6.2.3 Insurance. Maintain insurance with reputable insurance companies
or associations in such forms and amounts and covering such risks as are
customary for companies of established reputation and similar size engaged in
similar businesses and owning and operating similar properties; provided that it
is agreed that, as of the date of this Agreement, the insurance coverage of the
Borrower and its Subsidiaries set forth on Schedule 6.2 hereto satisfies the
requirements of this Section 6.2.3.
6.2.4 Taxes. Promptly pay and discharge all material taxes, assessments
and governmental charges or levies imposed upon the Borrower or any Subsidiary
(but in the case of a Subsidiary, only to the extent that such Subsidiary's
assets shall be sufficient for the purpose), respectively, or upon or in respect
of all or any part of the property and business of the Borrower or any
Subsidiary, and all due and payable claims for work, labor or materials, which
if unpaid might become a Lien upon any property of the Borrower or any
Subsidiary (other than claims against any such Subsidiary in a proceeding under
any bankruptcy or similar law), provided that the Borrower or such Subsidiary
shall not be required to pay any such tax, assessment, charge, levy or claim if
the validity thereof shall concurrently be contested in good faith by
appropriate proceedings and if the Borrower or such Subsidiary shall set aside
on its or their books reserves deemed by it or them to be required with respect
thereto in accordance with generally accepted accounting principles.

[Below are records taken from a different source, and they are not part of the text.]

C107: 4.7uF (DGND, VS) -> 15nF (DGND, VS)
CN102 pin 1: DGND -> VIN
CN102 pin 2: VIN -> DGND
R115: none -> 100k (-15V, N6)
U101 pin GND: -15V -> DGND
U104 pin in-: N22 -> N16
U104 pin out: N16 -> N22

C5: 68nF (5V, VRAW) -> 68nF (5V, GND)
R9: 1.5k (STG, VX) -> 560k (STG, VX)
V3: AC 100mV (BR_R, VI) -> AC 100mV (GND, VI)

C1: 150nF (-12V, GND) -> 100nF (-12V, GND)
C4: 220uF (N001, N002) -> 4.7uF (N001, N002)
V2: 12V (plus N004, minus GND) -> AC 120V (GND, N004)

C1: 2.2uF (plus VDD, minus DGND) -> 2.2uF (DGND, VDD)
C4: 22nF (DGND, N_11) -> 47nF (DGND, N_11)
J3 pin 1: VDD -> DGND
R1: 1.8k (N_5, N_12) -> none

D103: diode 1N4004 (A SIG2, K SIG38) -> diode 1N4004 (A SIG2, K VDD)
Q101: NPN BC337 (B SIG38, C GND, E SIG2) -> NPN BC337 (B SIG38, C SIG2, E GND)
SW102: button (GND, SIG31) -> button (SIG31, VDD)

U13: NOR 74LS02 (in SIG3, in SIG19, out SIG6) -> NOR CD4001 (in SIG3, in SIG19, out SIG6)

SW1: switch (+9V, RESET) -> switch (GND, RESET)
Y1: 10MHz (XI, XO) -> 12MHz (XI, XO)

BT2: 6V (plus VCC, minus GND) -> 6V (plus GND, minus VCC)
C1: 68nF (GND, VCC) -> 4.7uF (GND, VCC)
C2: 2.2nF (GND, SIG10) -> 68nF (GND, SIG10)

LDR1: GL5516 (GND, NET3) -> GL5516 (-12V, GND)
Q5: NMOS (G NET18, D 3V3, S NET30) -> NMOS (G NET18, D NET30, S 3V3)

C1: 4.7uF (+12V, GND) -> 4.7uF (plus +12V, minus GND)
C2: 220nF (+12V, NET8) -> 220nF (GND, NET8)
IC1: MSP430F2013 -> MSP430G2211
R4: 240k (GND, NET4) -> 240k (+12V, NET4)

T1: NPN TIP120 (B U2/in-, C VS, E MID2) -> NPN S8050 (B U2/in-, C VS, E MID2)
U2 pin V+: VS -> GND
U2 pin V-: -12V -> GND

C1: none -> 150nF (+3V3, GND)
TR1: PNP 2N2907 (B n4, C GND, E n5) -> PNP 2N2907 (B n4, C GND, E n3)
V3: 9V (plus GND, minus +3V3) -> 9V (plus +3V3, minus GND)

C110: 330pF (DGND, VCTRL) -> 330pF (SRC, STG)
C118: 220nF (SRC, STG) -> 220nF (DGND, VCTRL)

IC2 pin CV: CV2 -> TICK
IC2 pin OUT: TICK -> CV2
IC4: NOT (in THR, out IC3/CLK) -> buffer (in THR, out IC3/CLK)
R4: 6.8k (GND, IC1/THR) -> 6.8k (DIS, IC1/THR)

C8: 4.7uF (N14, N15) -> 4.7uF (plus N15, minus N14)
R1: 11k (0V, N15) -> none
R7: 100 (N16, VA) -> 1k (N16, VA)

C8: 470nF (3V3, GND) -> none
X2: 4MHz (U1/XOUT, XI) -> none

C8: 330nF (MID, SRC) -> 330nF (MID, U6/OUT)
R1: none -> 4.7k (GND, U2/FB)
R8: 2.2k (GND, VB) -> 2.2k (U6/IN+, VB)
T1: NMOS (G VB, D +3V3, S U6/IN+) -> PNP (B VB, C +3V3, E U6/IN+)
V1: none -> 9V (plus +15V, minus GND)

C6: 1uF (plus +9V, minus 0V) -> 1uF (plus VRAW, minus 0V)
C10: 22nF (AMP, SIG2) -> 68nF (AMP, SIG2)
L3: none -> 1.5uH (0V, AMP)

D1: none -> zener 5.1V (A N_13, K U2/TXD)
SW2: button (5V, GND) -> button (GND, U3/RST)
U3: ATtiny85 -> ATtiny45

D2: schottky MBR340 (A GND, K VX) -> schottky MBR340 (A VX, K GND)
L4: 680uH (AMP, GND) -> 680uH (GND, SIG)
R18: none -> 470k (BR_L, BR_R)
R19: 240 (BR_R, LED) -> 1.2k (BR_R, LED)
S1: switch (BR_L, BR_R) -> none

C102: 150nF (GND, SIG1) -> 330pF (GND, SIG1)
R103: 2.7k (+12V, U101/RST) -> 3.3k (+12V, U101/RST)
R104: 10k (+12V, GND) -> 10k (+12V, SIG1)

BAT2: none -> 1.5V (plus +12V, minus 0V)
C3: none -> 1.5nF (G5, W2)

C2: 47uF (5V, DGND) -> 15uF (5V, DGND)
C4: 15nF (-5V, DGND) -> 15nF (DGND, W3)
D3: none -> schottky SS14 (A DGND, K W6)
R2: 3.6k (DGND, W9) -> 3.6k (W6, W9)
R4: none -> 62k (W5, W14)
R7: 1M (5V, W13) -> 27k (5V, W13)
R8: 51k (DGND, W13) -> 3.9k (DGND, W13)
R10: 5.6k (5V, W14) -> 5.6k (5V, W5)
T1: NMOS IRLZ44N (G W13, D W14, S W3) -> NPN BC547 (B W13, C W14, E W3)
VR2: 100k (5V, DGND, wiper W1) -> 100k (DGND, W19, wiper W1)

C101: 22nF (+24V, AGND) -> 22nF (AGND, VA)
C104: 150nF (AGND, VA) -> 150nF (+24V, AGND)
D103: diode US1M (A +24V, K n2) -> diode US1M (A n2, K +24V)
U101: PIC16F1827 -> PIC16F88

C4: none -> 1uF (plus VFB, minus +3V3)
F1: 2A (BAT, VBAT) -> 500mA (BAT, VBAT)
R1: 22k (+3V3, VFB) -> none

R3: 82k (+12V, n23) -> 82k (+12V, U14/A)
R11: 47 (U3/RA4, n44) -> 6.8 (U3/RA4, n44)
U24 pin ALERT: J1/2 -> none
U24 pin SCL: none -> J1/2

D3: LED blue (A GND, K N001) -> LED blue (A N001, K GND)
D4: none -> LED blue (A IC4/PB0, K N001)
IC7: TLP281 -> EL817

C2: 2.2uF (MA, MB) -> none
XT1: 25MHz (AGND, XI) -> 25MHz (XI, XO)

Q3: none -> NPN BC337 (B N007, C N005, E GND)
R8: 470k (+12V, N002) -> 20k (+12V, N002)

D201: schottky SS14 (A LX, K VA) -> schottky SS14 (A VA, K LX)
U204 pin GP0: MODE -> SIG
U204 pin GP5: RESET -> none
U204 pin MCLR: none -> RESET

6.2.5 Compliance with Laws. Maintain all franchises, licenses and
permits necessary for the conduct of its businesses, and comply with all laws,
rules, regulations, orders, writs, judgments, injunctions, decrees or awards to
which it may be subject, including, without limitation, (i) all provisions of
ERISA, which, if violated, might result in a Lien or charge upon any property of
the Borrower or any Subsidiary, and (ii) all material provisions of the
Occupational Safety and Health Act of 1970 and the rules and regulations
thereunder and applicable statutes, regulations, orders and restrictions
relating to environmental standards or controls, except to the extent that
failure to maintain or comply with any of the foregoing, singly and in the
aggregate, could not reasonably be expected to have a Material Adverse Effect.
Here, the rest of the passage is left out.